Zusätzlich hatte ich dann noch die Scheidung und es kamen einige Dinge dazu. Ich habe dann von heute auf morgen gekündigt und mir zusätzlich den Sommer für mich freigehalten.
In der Zeit kam ich dann auch wieder runter und konnte Kraft sammeln. Konnte wieder schlafen und hab in der Zeit auch sehr viel Sport gemacht.

Es ist einfach nur eine Arbeit und das ist vielen nicht bewusst.
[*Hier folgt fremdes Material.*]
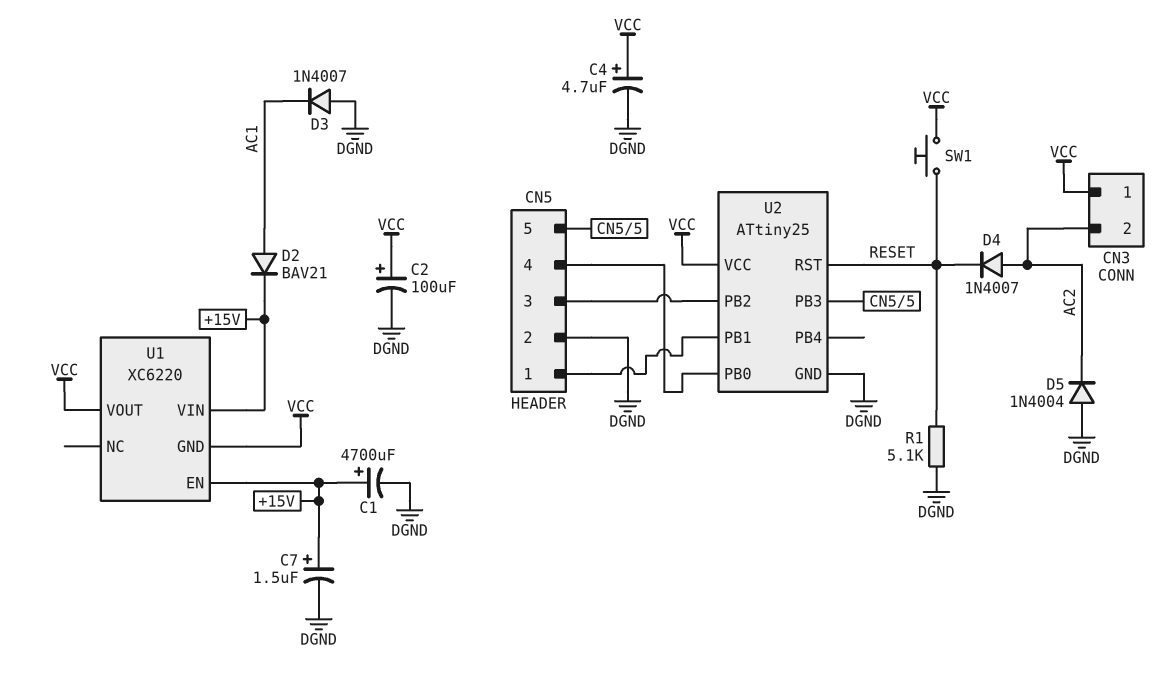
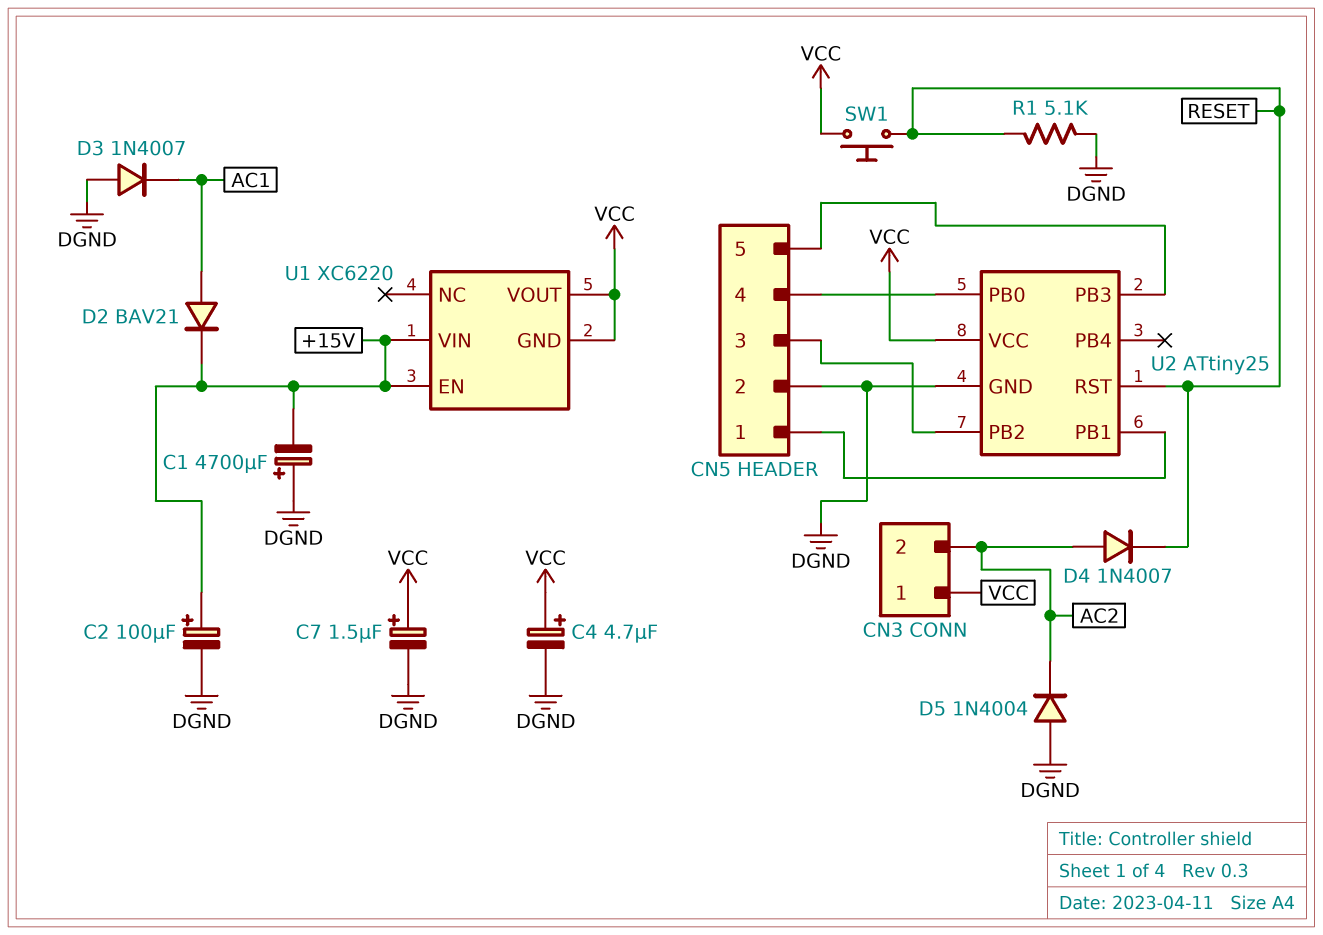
C1: 4700uF (plus +15V, minus DGND) -> 4700uF (plus DGND, minus +15V)
C2: 100uF (plus VCC, minus DGND) -> 100uF (plus +15V, minus DGND)
C7: 1.5uF (plus +15V, minus DGND) -> 1.5uF (plus VCC, minus DGND)

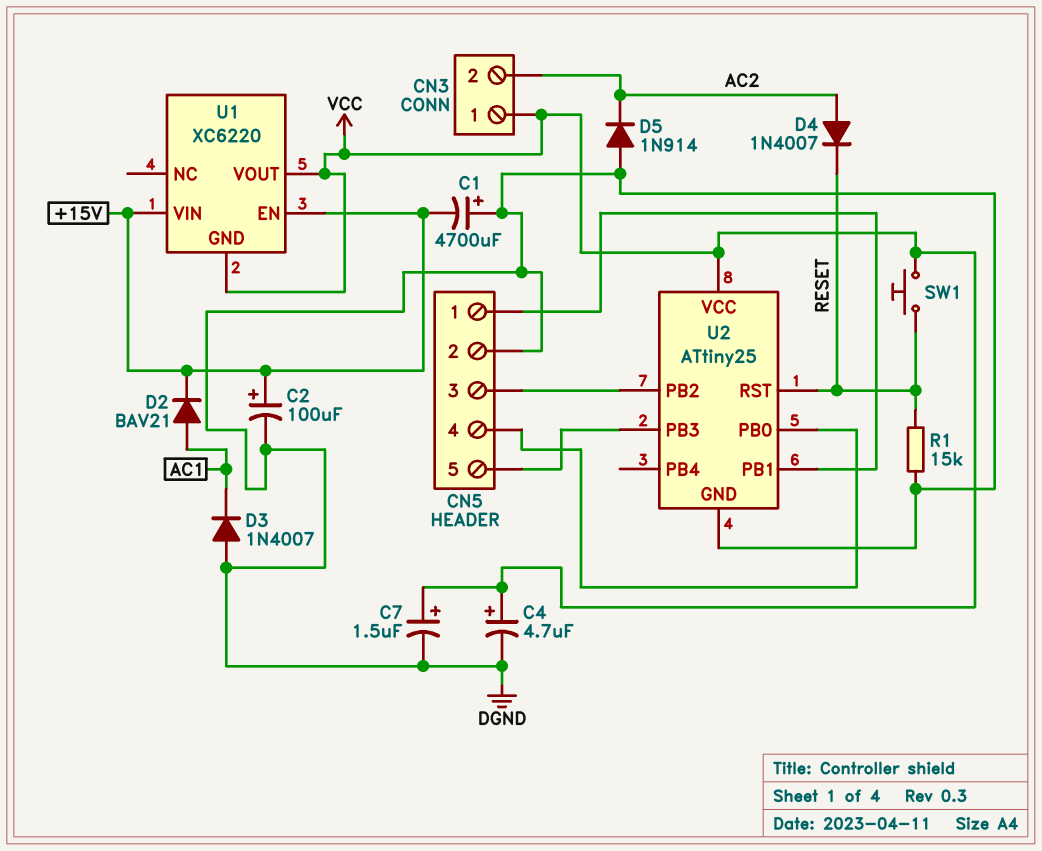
D5: diode 1N4004 (A DGND, K AC2) -> diode 1N914 (A DGND, K AC2)
R1: 5.1k (DGND, RESET) -> 15k (DGND, RESET)

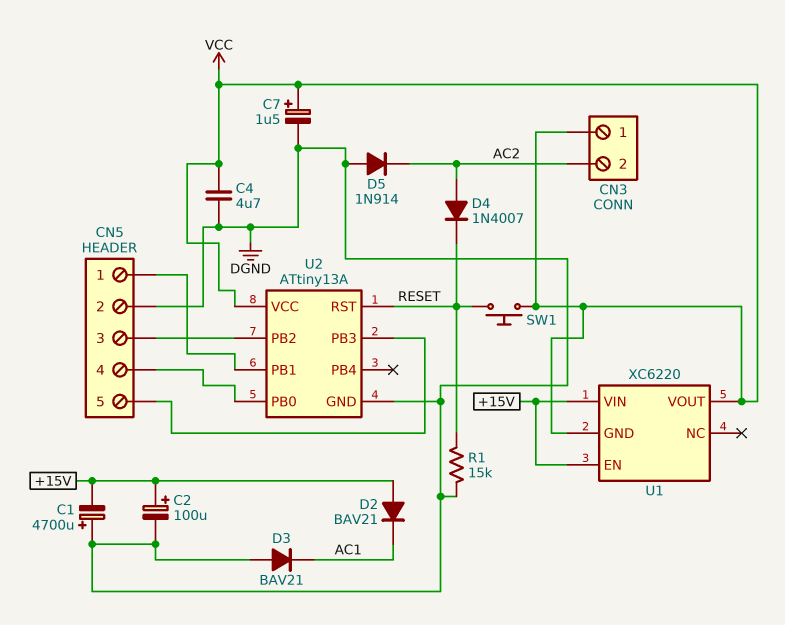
C4: 4.7uF (plus VCC, minus DGND) -> 4.7uF (DGND, VCC)
D2: diode BAV21 (A AC1, K +15V) -> diode BAV21 (A +15V, K AC1)
D3: diode 1N4007 (A DGND, K AC1) -> diode BAV21 (A DGND, K AC1)
U2: ATtiny25 -> ATtiny13A

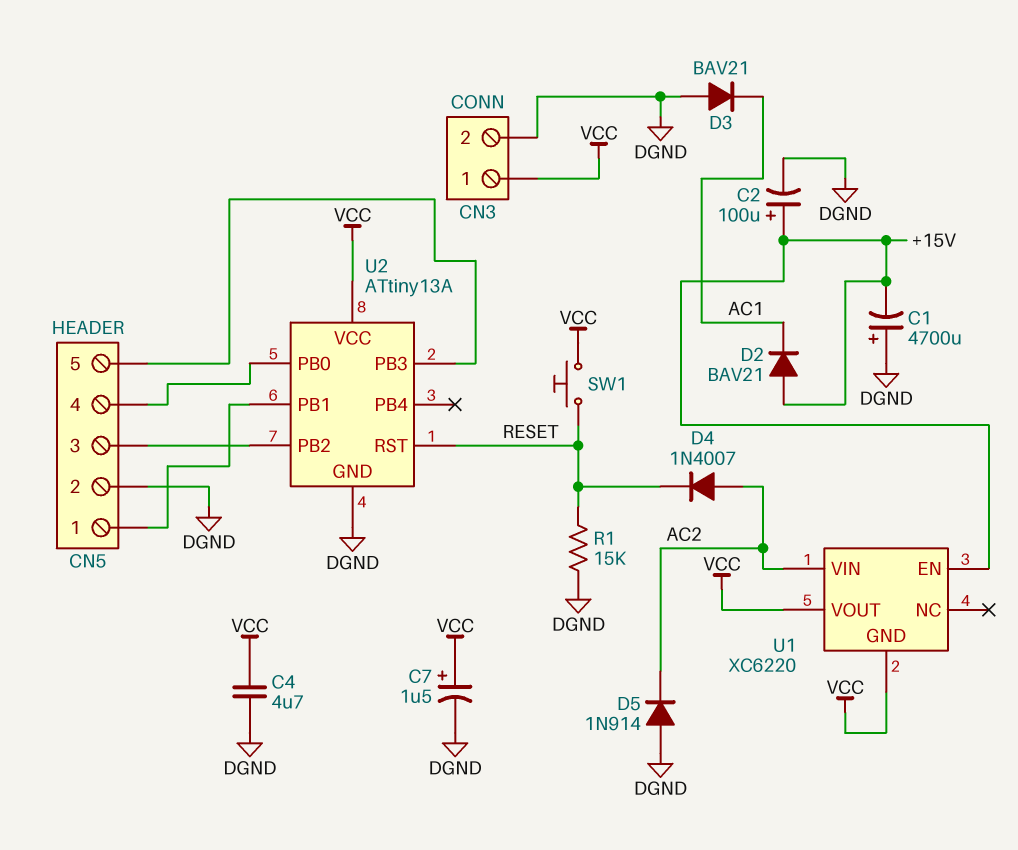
CN3 pin 2: AC2 -> DGND
U1 pin VIN: +15V -> AC2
Man verbringt mehr Zeit mit Arbeit als mit der Familie und da muss auch die Arbeit die ich mache Spaß machen.
Ich will keinem dem Rat geben zu kündigen, aber sich hinterfragen ob es das Wert ist das man eigentlich Kraft, Lebensenergie und Zeit verliert.

Umschulungen sind in dem Alter kein Problem und neuen Job wirst du in der jetzigen Lage auch wieder schnell finden.

In diesem Sinne alles gute :).
LG
Suchende2
Beiträge: 1182
Registriert: 29. Sep 2020, 08:05

Re: Arbeit raubt mir den Lebenswillen

Beitrag von Suchende2 »

Hallo SaltedCaramel,

mich hat meine Therapeutin gefragt: Und welchen Anteil haben Sie daran?
Es geht bei dieser Frage NICHT um Schuld.
Warum hat sich mein Chef bei mir getraut Sachen zu verlangen und zu sagen, was er von anderen Kollegen nicht verlangt und nicht zu denen gesagt hat?
Sich damit zu beschäftigen, ist für mich ein längeres Projekt und ich denke es ist hilfreich, damit ich in Zukunft im Arbeitsleben nicht mehr so behandelt werde, wie ich wurde.

Das ist nur als Gedankenanstoß gedacht, der mich auf meinem Weg weitergebracht hat.